Berkat mulut – mulut itu, aku menjadi kembang desa. Berkat mulut mereka aku menjadi sebuah lambang pujaan dan kebanggaan. Sayangnya aku sama sekali tidak bisa merasa bangga, senangpun tidak.
Sebab sejak aku dianggil kembang desa, tidak ada kumbang satupun yang boleh menyentuhku. Kembang desa hanyalah bisa menjadi pajangan, tidak boleh dipetik tangan sembarangan.
Sebab sejak aku dipanggil kembang desa, kemanapun harus bau wangi yang kutebarkan. Tidak boleh ada bau busuk, tidak boleh ada bau yang menusuk.
Dan sebab sejak aku dipanggil si kembang desa, kemanapun aku pergi namaku harus diberi embel – embel bunga. Dan mereka biasa menyebutku kembang desa sebelah.
Si kembang desa ini sama sekali tidak punya kawan, hari – harinya selalu dihabiskan dengan emak yang sudah tua renta dan sakit – sakitan. Para pria malu mendekatiku, para wanita membenciku. Dipikir jika aku berkawan dengan para perempuan itu akan kuambil kekasihnya hanya dengan sebuah kedipan. Aku sama sekali tidak seperti itu. Bertemu mata lelaki rasanya aku belum pernah.
Di rumah aku mempunyai sebuah radio yang sudah butut tapi masih merdu suaranya.
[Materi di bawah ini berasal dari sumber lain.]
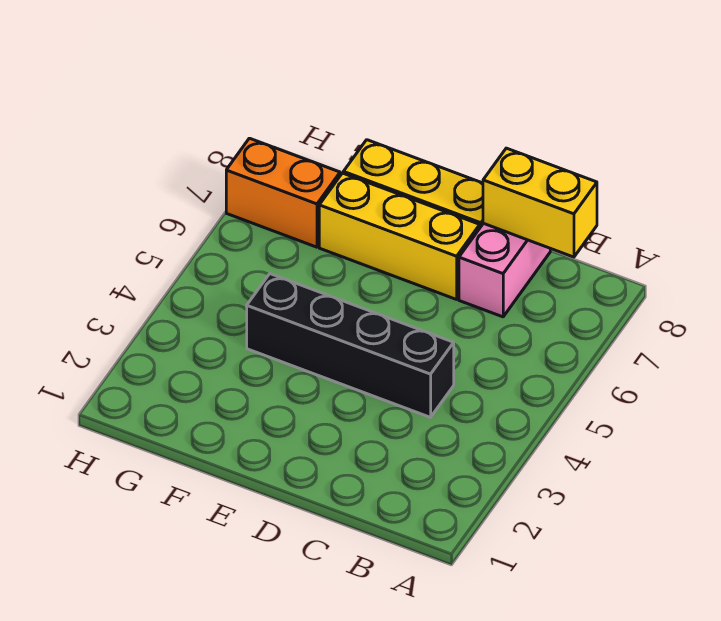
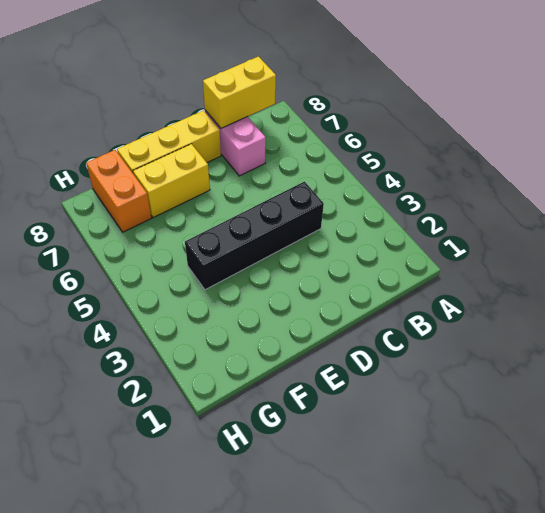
yellow brick D7:F7 level 1 -> yellow brick E7:F7 level 1
orange brick G7:H7 level 1 -> orange brick G7:G8 level 1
Tapi daripada mendengar berita di radio, aku lebih sering mendengar berita tentang diriku sendiri.
“Wah, kamu tahu nggak yang namanya Melati itu?”kata si pemilik mulut 1.
“Oh, kembang desa sebelah itu ya? Aku pasti tahulah.” kata si pemilik mulut 2.
“Pasti dia hanya mau sama lelaki yang tajir saja.” kata si pemilik mulut 3 dengan nada sinis.
“Iyalah pasti, mana ada wanita cantik yang mau sama pria miskin.” kata si pemilik mulut 2.
Lalu mereka tertawa.
Aku tidaklah seperti itu, aku sama seperti wanita kebanyakan. Hanya saja parasku sedikit diberi kelebihan oleh Tuhan.
“Kemarin kamu tahu nggak kelakuannya si Melati itu?” kata tukang gosip 1.
“Oh, Melati kembang desa sebelah itu ya? Ada apa?” kata tukang gosip 2.
“Katanya dia menolak sepuluh lamaran minggu lalu.” kata tukang gosip 1.
“Wah, sombong sekali dia, mentang – mentang kembang desa.” kata tukang gosip 3.
“Pantas banyak yang minder mendekatinya, selerasnya terlalu tinggi.”sahut tukang gosip 2.
“Benar – benar keterlaluan, dia cuman beruntung karena wajahnya cantik saja, padahal kelakuannya sama sekali tidak cantik.” kata tukang gosip 2.
Kali ini mereka tidak tertawa, mereka bergantian mencaci maki aku dan emakku yang tidak bersalah. Sesungguhnya, tidak ada satupun lamaran pengantin yang datang ke rumahku. Bahkan, pintuku sama sekali belum pernah diketuk oleh seorang pemuda.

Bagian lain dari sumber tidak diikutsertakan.